Castle Ravenloft is a cooperative board game based on the 4th edition Dungeons and Dragons role-playing rules. It does a good job of a “dungeon crawl” without bogging down too much in the role-playing aspects of D&D which may turn off some players.
In other words, I would call it D&D Lite
Depending on your mood, your group and your time constraints, Ravenloft may or may not be what you are looking for. If you just want to dive into a dungeon, kill some monsters and grab some loot – then this game is likely a great fit. If however, you want to negotiate with the Necromancer before resorting to violence, or if you want to discover the reason people have been going missing in the town of Shallowood – then don’t bother with this game.
In Castle Ravenloft the players take on the role of a pre-generated character – either a Human Rogue, a Dwarven Cleric, an Eladrin Wizard, a Dragonborn Fighter or a Human Ranger. Each character has – of course – special abilities and actions available to them, along with a set of power cards specific to their race and class.
The game presents the players with a scenario (there are over 10 in the game as it stands – with others available on the ‘net) detailing a “mission” presented along with some special rules. You step into the depth of Castle Ravenloft and the mayhem begins.
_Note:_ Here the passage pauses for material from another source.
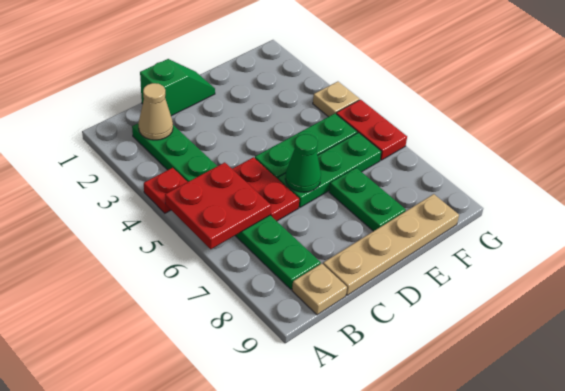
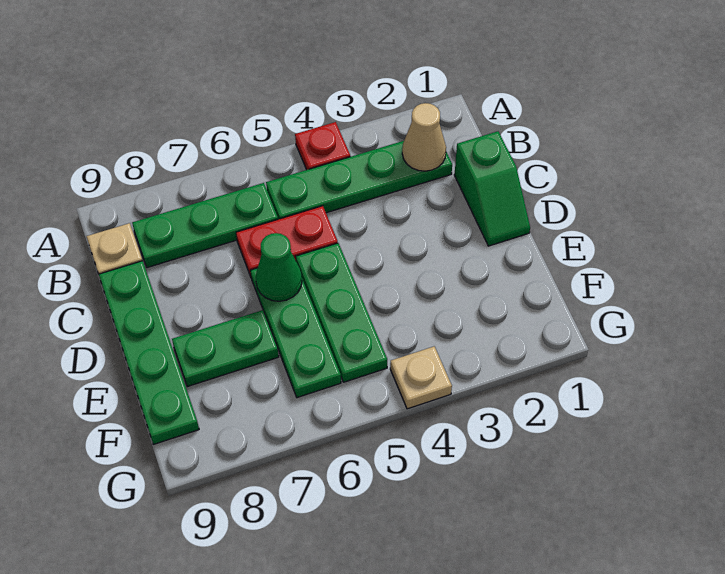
red plate A5:B6 level 2 -> none
tan plate C9:F9 level 1 -> green plate C9:F9 level 1
red plate G5:G6 level 1 -> none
Each player in-turn can move and attack, then has to either expose new areas of the dungeon or have a random encounter. The game encourages you to continue moving forward at a somewhat rapid pace – hence revealing new dungeon tiles and more monsters to fight. The monsters move via a set of “tactics” which determine their actions – and allow the players to cooperatively best them. Although the monsters do move on specific player’s turns, their actions are determined by the game.
Overall I think Castle Ravenloft does a good job fulfilling the dungeon crawl niche of games. Although the D&D license may at first seem like a hook to get players to try the game, Castle Ravenloft does introduce key D&D concepts like player actions, abilities, ranged vs. melee combat, etc. It is certainly a good fit for players unfamiliar with RPGs in general or D&D specifically.
The component quality is top notch – with tons of plastic miniatures, many dungeon tiles and a lot of cardboard counters to keep track of many different things. My only negative component-wise is the box insert is a little useless for keeping things sorted – some “snack-sized” baggies will do wonders for clean-up and organization.
Finally, being cooperative is a nice change of pace compared to a game like Descent where the players are working against a game-master.